Great Heritage Funding crucial to world leading hypoxia research at Bangor
In collaboration with Dr Jamie Macdonald and Sam Oliver at the School of Sport and Exercise Science, Dr Paul Mullins from the School of Psychology has been studying the effects of hypoxia on cerebral physiology for the past 7 years. In this time, they’ve have had two very successful PhD students, and some ground-breaking discoveries about how the human brain copes with lowered oxygen availability. Research of this type is extremely important to understand what happens in the brain during periods of hypoxic exposure weather due to clinical complications, or because you are a climber at the top of the world up a mountain.
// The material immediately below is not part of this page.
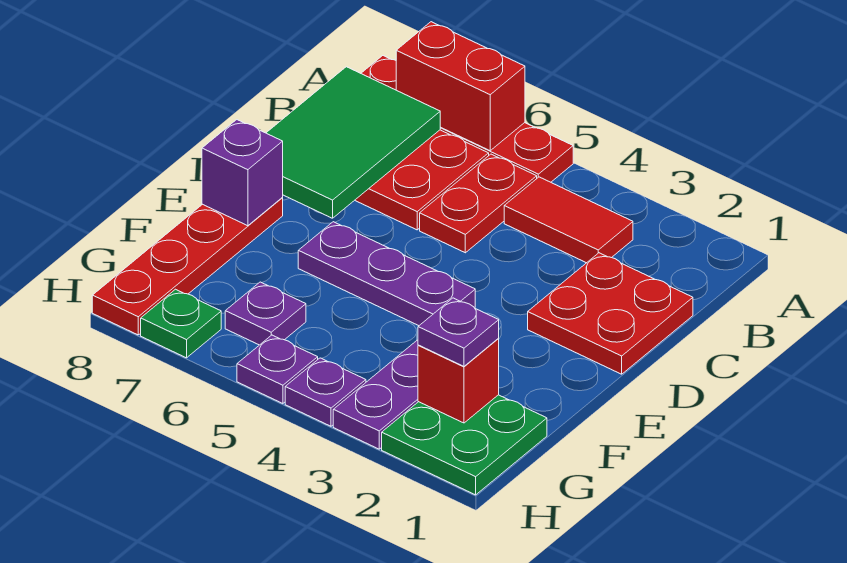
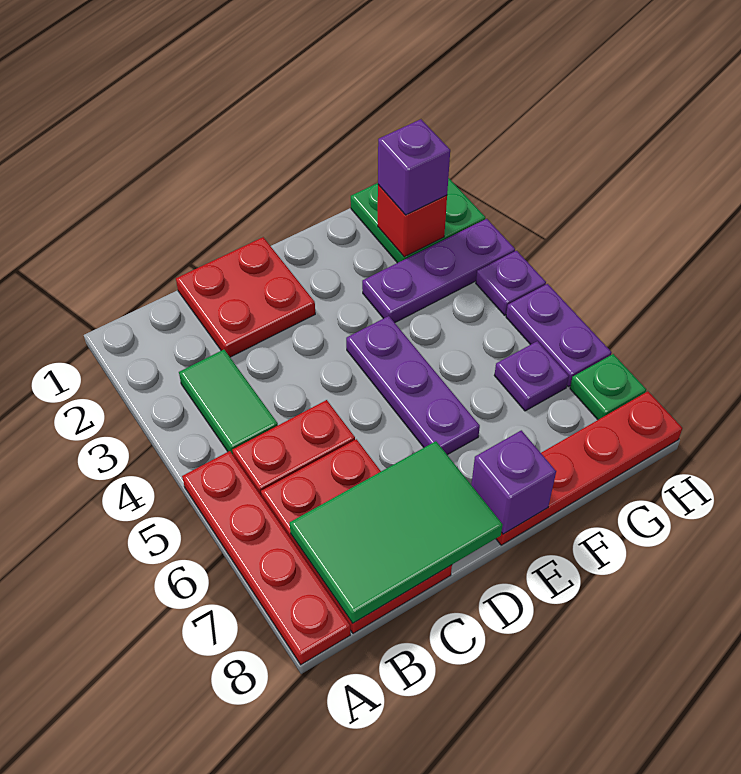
red brick A6:A7 level 2 -> none
red tile B3:B4 level 1 -> green tile B3:B4 level 1
purple plate G2 level 3 -> purple brick G2 level 3
purple plate H5 level 1 -> purple plate H5:H6 level 1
Research of this type also provides a unique window on how the brain copes with physiological stress, and allows us to probe neuro-vascular coupling (the link between neural activity and cerebral blood flow) which has vast implications for imaging-based neuroscience. Recently, a neuroimaging MSc student, Matthew Rogan, has been awarded a PhD scholarship through the Great Heritage fund to continue this research with us. Dr Paul Mullins commented “Having been trained through his Masters in Neuro-imaging in the novel imaging methodologies we plan to employ as we continue these studies, Matthew is well placed to take this research even further. Gaining this funding has been really beneficial to our research program, and will enable us to further grow the “hypoxia” research group, establishing a centre of world excellence for this sort of research at Bangor University.”
Expanding on the importance of the funding and the facilities Bangor University has Mathew said “The Great Heritage scholarship has provided me with perfect opportunity to continue my studies and research in to the cutting-edge field of the neurovascular response to hypoxia. I have spent the past year developing advanced theoretical and practical skills in neuroimaging practice and analysis. I hope to both use and expand these skills during the PhD residency to produce world leading research in the hypoxia domain under the supervision of experts in the field of magnetic resonance imaging and extremes physiology. Bangor University provides the perfect academic environment to develop a unique skill set enabling me to go on to be research focused academic.
The facilities and expertise housed in both the School of Psychology and School of Sport Health and Exercise Science are world class and by the cross-collaborative nature of the great heritage fund studentship, I am perfectly situated to utilise the excellence both schools have to offer. I am exceptionally grateful for being awarded this scholarship and look forward to the future here at Bangor University.”